I think I stopped calling them floppies when we started using 3.5" disks and just called them disks. Because the 5.25's were floppy on the outside, but the 3.5's weren't.

The inside is floppy though. Disk implies solid in my world.

I'd venture to guess everyone here knows what YouTube is even if they never use it. I wonder how many (even on this list) have seen a CRT?

(I'm guessing the answer is "more than I think...")


I catch myself asking questions like this, but then I remember how much tech from before my lifetime I can identify. Carriages, crank-started automobiles, biplanes, muskets, fire-starting bows, spinning wheels, washboards, etc.

How do I know what it looks like to press a wax seal with a ring? Or send a message with a telegraph, or climb the rigging of a square-rigged ship?

I know there are people who carefully avoid any media that isn't obviously by and about the present moment, and they'll continue to be clueless about the past like they always have been, but there will also be plenty of people who can identify a CRT into the 22nd century.


I was going to agree "more than you think", but in tech years I'm also old.
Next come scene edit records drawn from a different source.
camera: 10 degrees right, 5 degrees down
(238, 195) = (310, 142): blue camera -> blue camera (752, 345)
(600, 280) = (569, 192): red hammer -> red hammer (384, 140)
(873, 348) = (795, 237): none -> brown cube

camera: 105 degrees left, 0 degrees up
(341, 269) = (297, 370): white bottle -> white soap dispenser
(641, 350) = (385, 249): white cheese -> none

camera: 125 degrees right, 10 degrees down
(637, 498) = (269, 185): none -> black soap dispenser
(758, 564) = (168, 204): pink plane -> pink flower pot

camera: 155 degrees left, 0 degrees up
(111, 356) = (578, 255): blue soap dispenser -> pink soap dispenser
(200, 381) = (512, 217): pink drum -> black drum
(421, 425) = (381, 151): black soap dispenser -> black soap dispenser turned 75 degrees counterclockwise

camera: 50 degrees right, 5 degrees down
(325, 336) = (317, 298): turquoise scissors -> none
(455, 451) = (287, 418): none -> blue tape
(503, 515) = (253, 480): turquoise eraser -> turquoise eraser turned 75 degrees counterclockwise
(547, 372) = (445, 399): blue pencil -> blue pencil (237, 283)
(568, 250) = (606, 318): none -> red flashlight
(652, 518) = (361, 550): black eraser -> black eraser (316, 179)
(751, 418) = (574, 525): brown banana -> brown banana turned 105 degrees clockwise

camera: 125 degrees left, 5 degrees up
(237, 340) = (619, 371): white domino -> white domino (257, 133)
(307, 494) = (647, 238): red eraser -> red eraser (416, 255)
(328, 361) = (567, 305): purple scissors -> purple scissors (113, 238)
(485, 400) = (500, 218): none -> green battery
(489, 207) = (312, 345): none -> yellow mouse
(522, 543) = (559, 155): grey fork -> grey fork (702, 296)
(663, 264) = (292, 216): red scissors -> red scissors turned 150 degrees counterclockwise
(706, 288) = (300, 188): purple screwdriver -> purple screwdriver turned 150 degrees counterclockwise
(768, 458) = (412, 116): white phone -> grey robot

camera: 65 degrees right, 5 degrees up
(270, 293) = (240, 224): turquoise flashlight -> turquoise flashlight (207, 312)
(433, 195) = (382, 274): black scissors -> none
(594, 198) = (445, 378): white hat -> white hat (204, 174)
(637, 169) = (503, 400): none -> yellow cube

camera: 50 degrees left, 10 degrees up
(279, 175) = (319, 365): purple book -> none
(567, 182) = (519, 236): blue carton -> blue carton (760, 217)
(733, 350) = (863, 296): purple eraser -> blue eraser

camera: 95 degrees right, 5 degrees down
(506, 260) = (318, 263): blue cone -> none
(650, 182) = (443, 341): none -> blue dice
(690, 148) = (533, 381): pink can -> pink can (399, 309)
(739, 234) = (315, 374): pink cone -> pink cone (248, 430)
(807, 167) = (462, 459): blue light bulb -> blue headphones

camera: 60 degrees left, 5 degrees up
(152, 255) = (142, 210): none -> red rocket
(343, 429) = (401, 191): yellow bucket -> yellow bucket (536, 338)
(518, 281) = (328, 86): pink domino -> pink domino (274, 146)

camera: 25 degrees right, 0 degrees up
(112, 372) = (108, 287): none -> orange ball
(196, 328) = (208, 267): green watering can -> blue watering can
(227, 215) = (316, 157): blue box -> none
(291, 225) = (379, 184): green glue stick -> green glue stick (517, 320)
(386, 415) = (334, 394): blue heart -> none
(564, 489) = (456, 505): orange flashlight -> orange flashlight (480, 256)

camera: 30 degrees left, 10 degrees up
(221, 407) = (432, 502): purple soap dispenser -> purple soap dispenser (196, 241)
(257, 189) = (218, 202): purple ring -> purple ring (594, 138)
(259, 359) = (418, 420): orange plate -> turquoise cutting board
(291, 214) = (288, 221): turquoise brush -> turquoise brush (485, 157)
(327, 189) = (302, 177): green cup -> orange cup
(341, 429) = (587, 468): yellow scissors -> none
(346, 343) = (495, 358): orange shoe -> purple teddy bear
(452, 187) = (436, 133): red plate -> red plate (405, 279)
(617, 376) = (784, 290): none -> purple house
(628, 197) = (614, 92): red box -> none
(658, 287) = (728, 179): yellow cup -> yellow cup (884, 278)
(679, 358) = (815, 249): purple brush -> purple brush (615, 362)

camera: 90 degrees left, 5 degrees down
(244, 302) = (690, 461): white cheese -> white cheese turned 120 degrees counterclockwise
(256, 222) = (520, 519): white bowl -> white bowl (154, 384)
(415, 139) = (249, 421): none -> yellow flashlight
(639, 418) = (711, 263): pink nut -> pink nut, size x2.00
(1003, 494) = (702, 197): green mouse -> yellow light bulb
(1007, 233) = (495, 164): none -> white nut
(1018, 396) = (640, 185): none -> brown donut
Maybe people have seen CRT tv's in parents' or grandparents' houses.

As someone who has used multiple CRT's and both 5.25" and 3.5" floppy disks, this thread makes me feel old.


I'm 33. The first time I felt truly old is when in Grown Ups (a comedy) the kid sees a CRT TV and asks "Dad, what is the box behind the TV for?".

> even if they never use it

Who would that be?


as you can see ive lost a case. have you seen my upper case by chance?

Must have been pretty hard to carry around a type case the weight of a wardrobe.

A pretty bad article to be honest, just creating confusion.

Emacs buffers are not the reason why functions like forward-paragraph exists.

That’s just normal abstraction (in programming).


> Emacs buffers are not the reason why functions like forward-paragraph exists.

A buffer is essentially a tuple

    (contents, point, mark, definition of a "paragraph", ...)
So the article is correct - without buffers 0-ary (or implicitly 1-ary, since all evaluation is in the context of a buffer) functions like `forward-paragraph` could not exist. And without a wide library of such functions, the correspondence between normal editing commands and idiomatic Emacs Lisp wouldn't exist, and most benefits of Emacs would be lost.

Thank you! This single comment explained why Emacs had buffers much more concisely than the article did (although I still liked the article).

I thought they were called buffers because they buffed and polished your text.